The costs of flipping a house will vary from project to project, of course. But when seeking loans for flipping houses, it helps to know how to estimate what the particular costs of a project might be. This will ensure that a borrower not only secures enough financing for purchasing the home, but also for the additional costs involved in flipping a home.
There are standard costs that can be easily calculated, such as the purchase price, proposed renovation costs, marketing and sales costs, and mortgage rates. But, there are plenty of unexpected costs too, and if a flipper isn’t prepared for them, they might be at risk of defaulting on the loan or having to find more financing quickly.
Costs involved in flipping houses
There are four main cost components involved in purchasing and flipping a house; buying costs, holding costs, renovation costs, and selling costs. Each of these can have hidden and unexpected costs that many fail to consider.
The purchasing costs
Before an investor starts flipping houses, they have to purchase a house first.
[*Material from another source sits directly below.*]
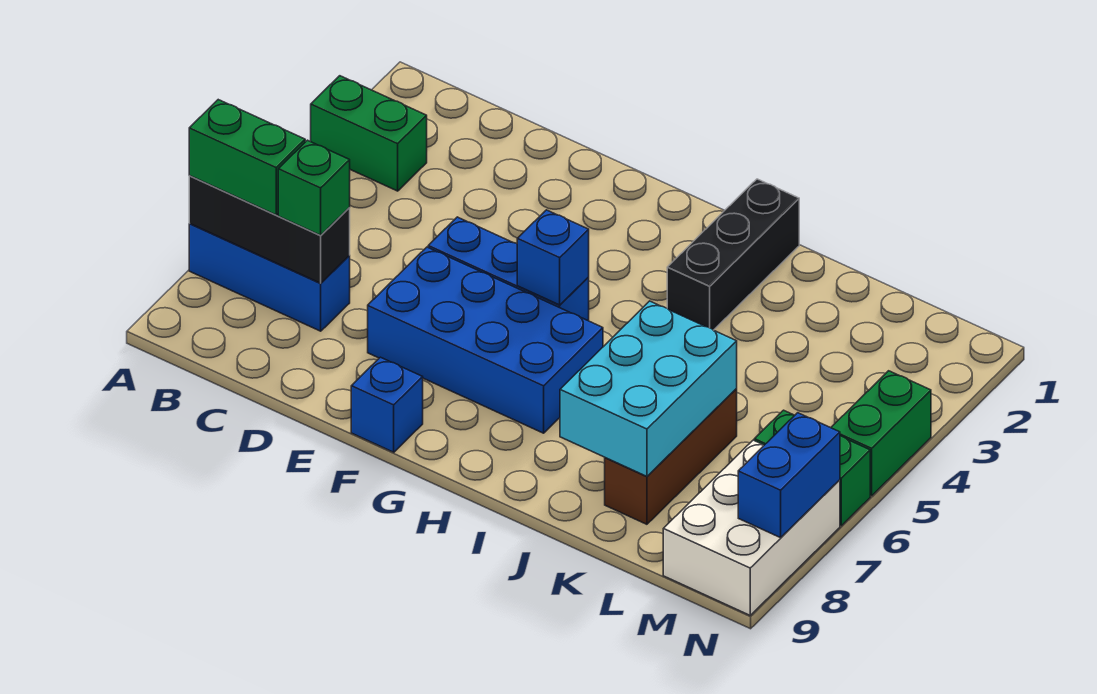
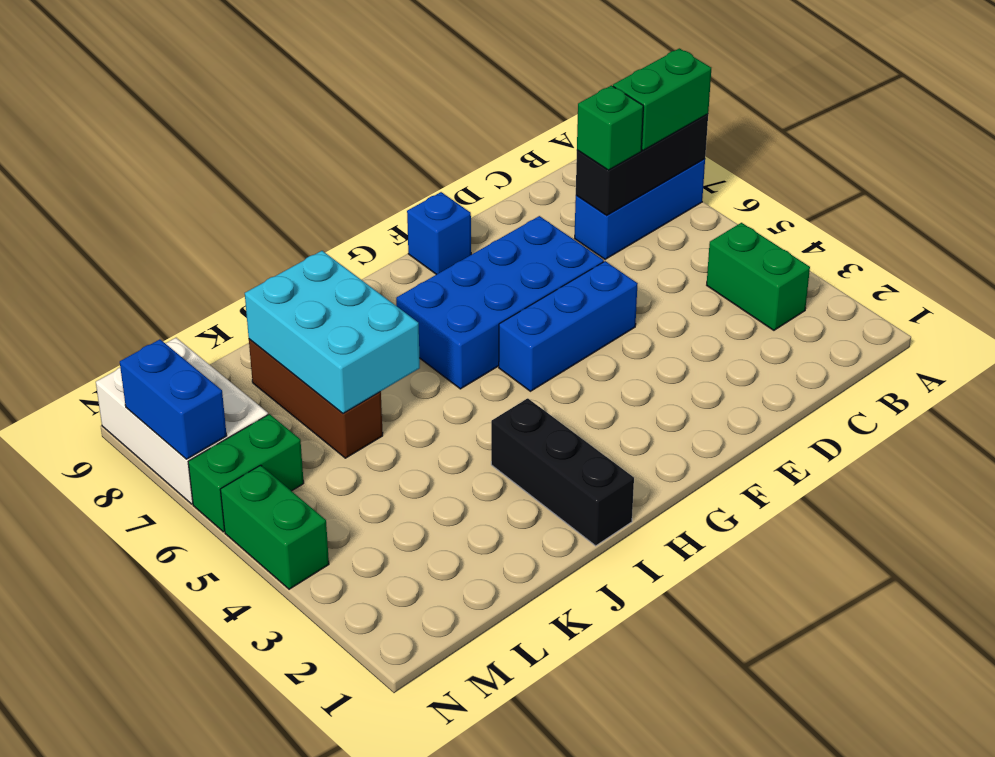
green brick A3:B3 level 1 -> green brick B3:B4 level 1
blue brick G5 level 2 -> none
The purchase price is readily available, so that is a well-known cost. But there’s plenty more that an investor will have to factor in as well to get a true idea of what they might spend on the acquisition of the home.
As with the purchase of any home, an inspection might be a consideration. This especially holds true for older homes that appear to need repair, which are often prime selections for house flipping projects.
Title insurance and county recording fees must also be considered, and there is also the possibility of needing an appraisal. And, depending upon the type of loans for flipping houses an investor is getting, there may be the need for a large down payment or higher interest rates. If the investor is getting a conventional mortgage, the mortgage rate must be considered, as well as closing costs.
During the period of time where the investor is working on the home and preparing it for sale, there are numerous expenses aside from the mortgage or loan payment. Even if it’s only for a short period, the investor will still be responsible for property taxes, insurance (including hazard), and maintenance (such as mowing the lawn).
If the home is located in a neighborhood that has an HOA, the investor will also need to pay HOA dues and maintenance fees each month. And, of course, utility payments will also be required. These types of expenses can quickly add up, especially over a period of a few months, and will eat into an investor’s overall profit margin.
Even after a thorough home inspection, once an investor is working on renovating a home, many unexpected surprises could be revealed. Anything from mold within the walls or under the floors to poor electrical systems to foundation problems can turn what was thought to be an easy renovation project into an expensive nightmare. It’s an unfortunate situation that happens even to the most experienced house-flippers. And without extra funding to cover the costs of extra repairs, the whole project could be derailed.
From an investment standpoint, this is probably the most stressful part of the operation because if there aren’t enough funds to continue to work on the home, then the investor will also be stuck with the home and the associated costs that come with homeownership.
Note: Within the past few years, many investors also learned that building and renovation costs could also rise significantly because of the rising cost of materials, such as lumber. Having to pay much higher costs than expected for common building and renovation materials can make a significant impact on the renovation costs and the ROI.
Selling the home is, of course, the most exciting part of the project. Here is where the investment will bear fruit and hopefully deliver big profits. However, there are quite a few selling costs to consider that will make a big profit appear not as big after all.
The seller of the home will be responsible for the agent commission and numerous other costs associated with a closing. Altogether, these costs can add up to thousands, based on the price of the home. As a general rule of thumb, the selling costs are normally five to 10 percent of the home’s final sale price.
Planning for all the above costs will help an investor better realize what their actual expenses and profits might be from the sale of a home and ultimately help the investor make a decision whether flipping a particular home is actually worth it.
An investor can likely save money on a flipping project by choosing the right types of loans for house flipping, as well as getting loans when the mortgage rates are lower. Using comparable properties in the area can also provide a general understanding of what the average home price is nearby, which also serves to set a realistic idea of the profit an investor can receive from their project.